Decir amor eterno es redundante, pues el amor cuando es amor de verdad dura lo que dura la eternidad. No hay palabras suficientes, pero cuando el sentimiento se adorna con palabras tiene mayor gracia, por eso la concepción de estas líneas. 

Creo firmemente que no todos han experimentado la merced de un amor auténtico, porque no todos son hinchas de su propia identidad reflejada en la grada desde una cancha. Lo que juzgo es lo que me ha tocado y al pensar, volverlo a pensar, dejarlo de pensar y pensarlo de nuevo he resuelto que las razones se obstinan en acontecimientos específicos que han desarrollado esta novela romántica.
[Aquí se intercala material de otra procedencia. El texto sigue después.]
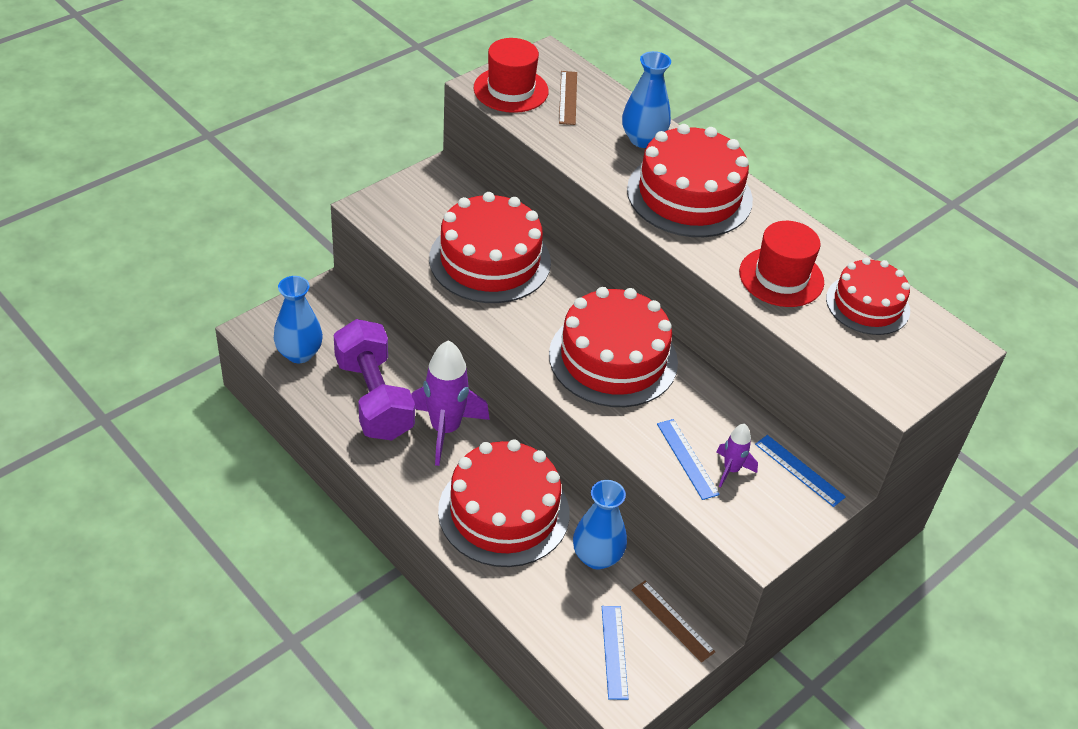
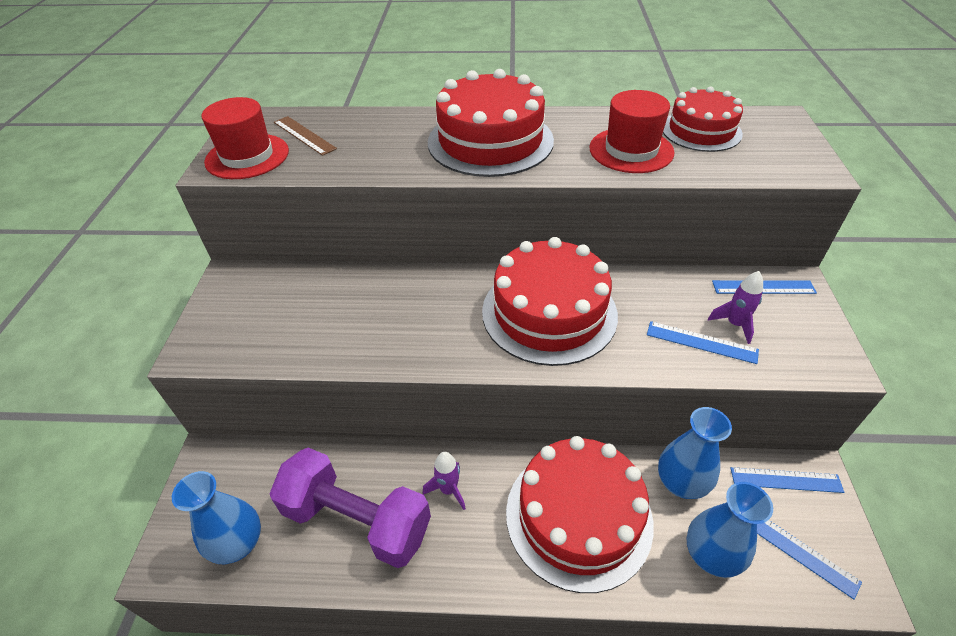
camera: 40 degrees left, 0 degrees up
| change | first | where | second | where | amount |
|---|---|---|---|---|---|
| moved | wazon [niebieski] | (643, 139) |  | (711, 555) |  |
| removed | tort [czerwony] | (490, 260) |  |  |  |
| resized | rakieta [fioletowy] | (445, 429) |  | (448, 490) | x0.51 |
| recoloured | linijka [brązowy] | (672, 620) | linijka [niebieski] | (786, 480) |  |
La primera ida al estadio, presenciar las primeras derrotas, peregrinar a otra ciudad sólo para alentar el odio a ese rival, y el ideal de que esto es para siempre son los hitos que nutren la perpetuidad de este sentir. 

En todas las vidas siempre hay algo que cambia la vida, un suceso que queda grabado en el alma y que cambia radicalmente el resto de los sucesos. Todos los hinchas tuvieron un primer peregrinar al estadio, y siempre porque alguien más los motivó y llevó. Esa persona que te lleva de la mano se convierte en tu mentor y explica lo inexplicable de alrededor y poco a poco tus ojos bailan con la música de otra perspectiva. 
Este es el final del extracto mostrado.